PTA recoge y reformula el texto de Thomas Pynchon y lo acerca a su terreno de forma independiente. La adaptación es tan autónoma y libre como el espíritu de su protagonista, Doc Sportello, un investigador privado que se ve envuelto en una trama oscura de secuestros, traiciones y fugas. El fuego de la novela de Pynchon arde en cada fotograma de Anderson, que sin embargo consigue realizar su propia obra, imprimiendo su personalidad y sus propias referencias con una naturalidad elogiable. El reflejo de la época de los años sesenta y setenta de Inherent Vice rememora, por otra parte, su segunda película Boogie Nights, que por momentos resulta tan festiva, y a la vez tan decadente, como esta.
El cineasta se sirve de un relato desestructurado (o finalmente no tanto) para dar cuenta de la situación social de la América que está diseccionando.

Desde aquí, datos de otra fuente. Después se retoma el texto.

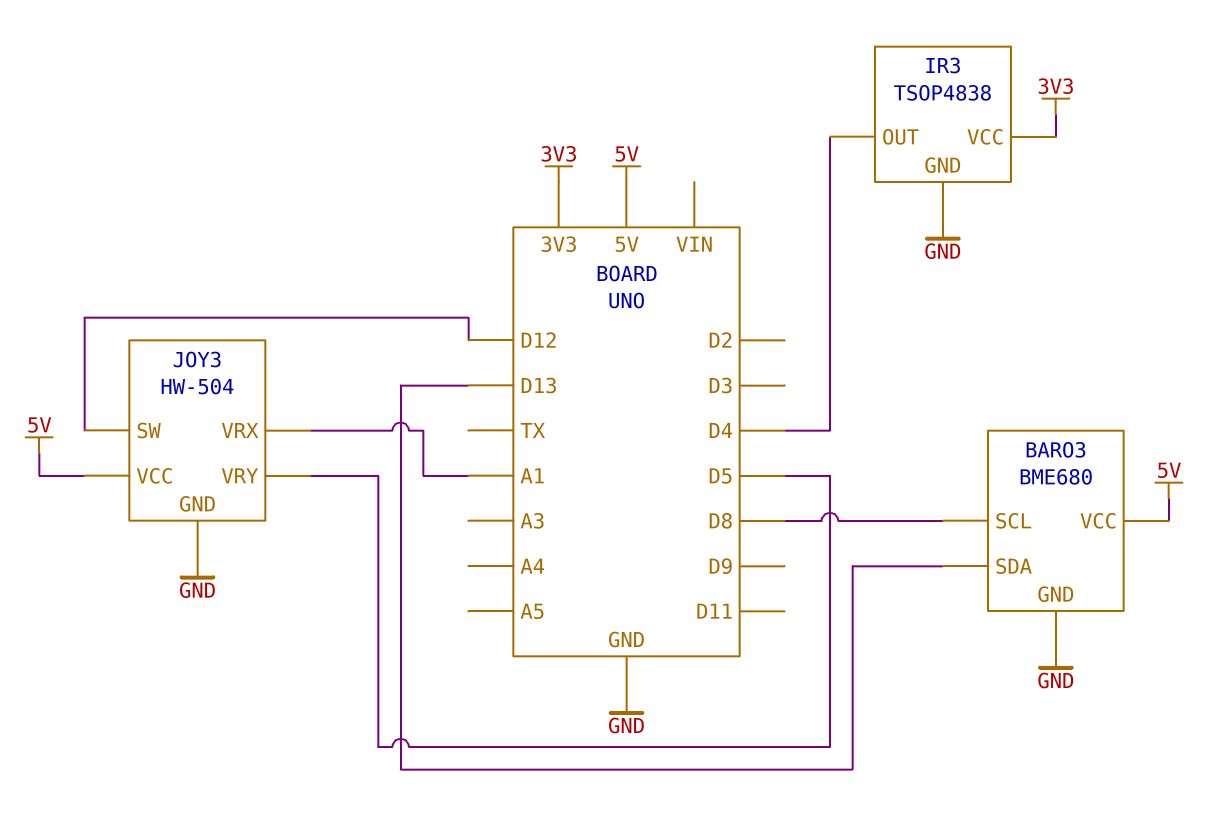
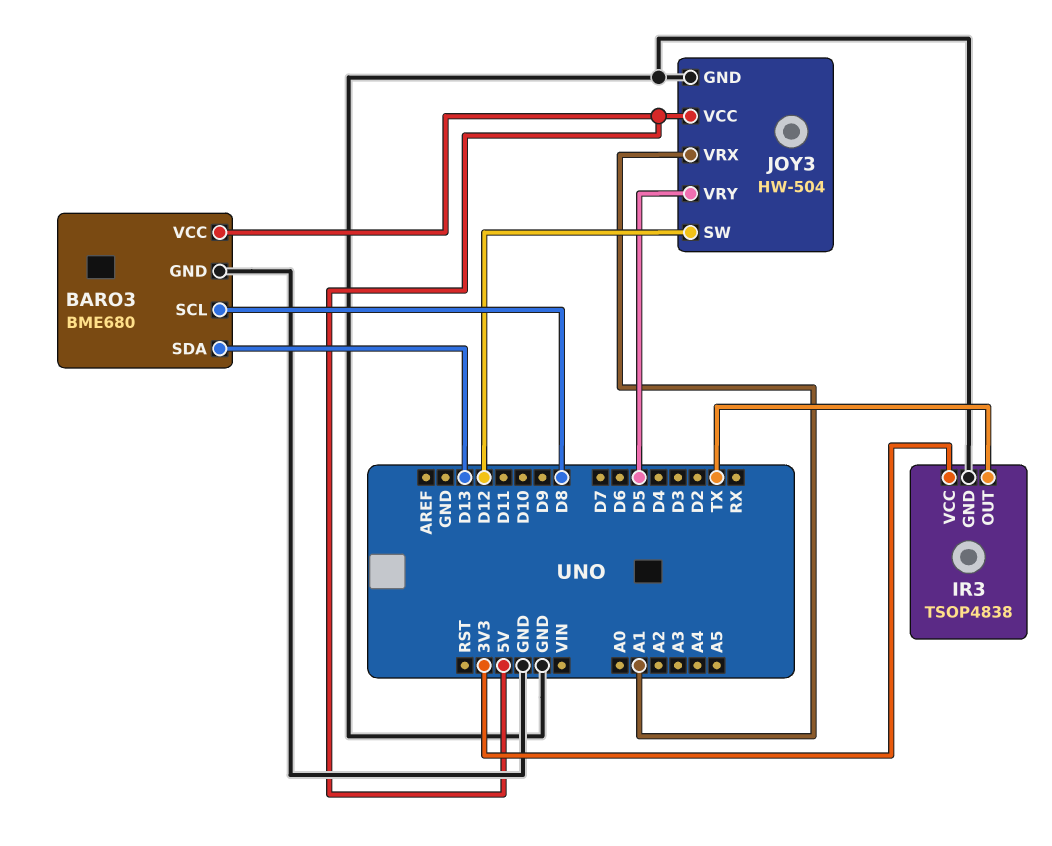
IR3 pin OUT: D4 -> TX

La multitud de tribus, situaciones y tipos de caracteres que pueblan sus fotogramas (hippies, empresarios, negros, nazis, policías y políticos corruptos, etc.) hablan de un lugar sin una identidad definida, una nación hecha a si misma a la que todos y nadie pertenecen a la misma vez. Un territorio en el que pasado y presente viven en constante confrontación, casi como única forma de progreso. En esa América de los sesenta es donde gana terreno una vía de escape. La droga consigue que todo fluya de una forma libre y plácida y se convierte en un placebo para enfrentar precisamente esa identidad nacional corrupta y maleada que ya mostraba Anderson en sus dos anteriores filmes. En el caso del relato, además, contribuye a esa desestructuración y a la sensación continua de no saber si estamos alucinando junto a Doc o lo que estamos viendo en la pantalla es, efectivamente, la realidad. O, por ejemplo, si las apariciones de Shasta, ex novia de Doc que le lleva a iniciar sus pesquisas, siempre envueltas en una aureola de alucinación, no son solo la fantasía del detective, un mero reajuste mental con su propio pretérito. Ya lo advierte esa libreta en la que Sportello se pregunta si está alucinando y se alerta de posibles paranoias para que nada interfiera en la investigación, o esos juegos fotográficos en los que la iluminación y el cromatismo se alteran repentinamente como si fuesen un resorte que nos pone alerta de algo. ¿Se puede ver ahí la mano del autor que nos advierte, que nos abofetea para que seamos capaces de cuestionar su propio relato? En esta idea tienen su morada también esos gestos, muecas y gritos artificiales de Joaquin Phoenix (fantástica su interpretación, otra vez), esas conversaciones tan oníricas y esos trances en los que entra la película de cuando en cuando, apoyados casi siempre por un uso “lisérgico” de la superposición de dos planos en la pantalla. Es la perversión del propio relato desde su interior, desde la mente de sus personajes hacia afuera; una introspección a la inversa.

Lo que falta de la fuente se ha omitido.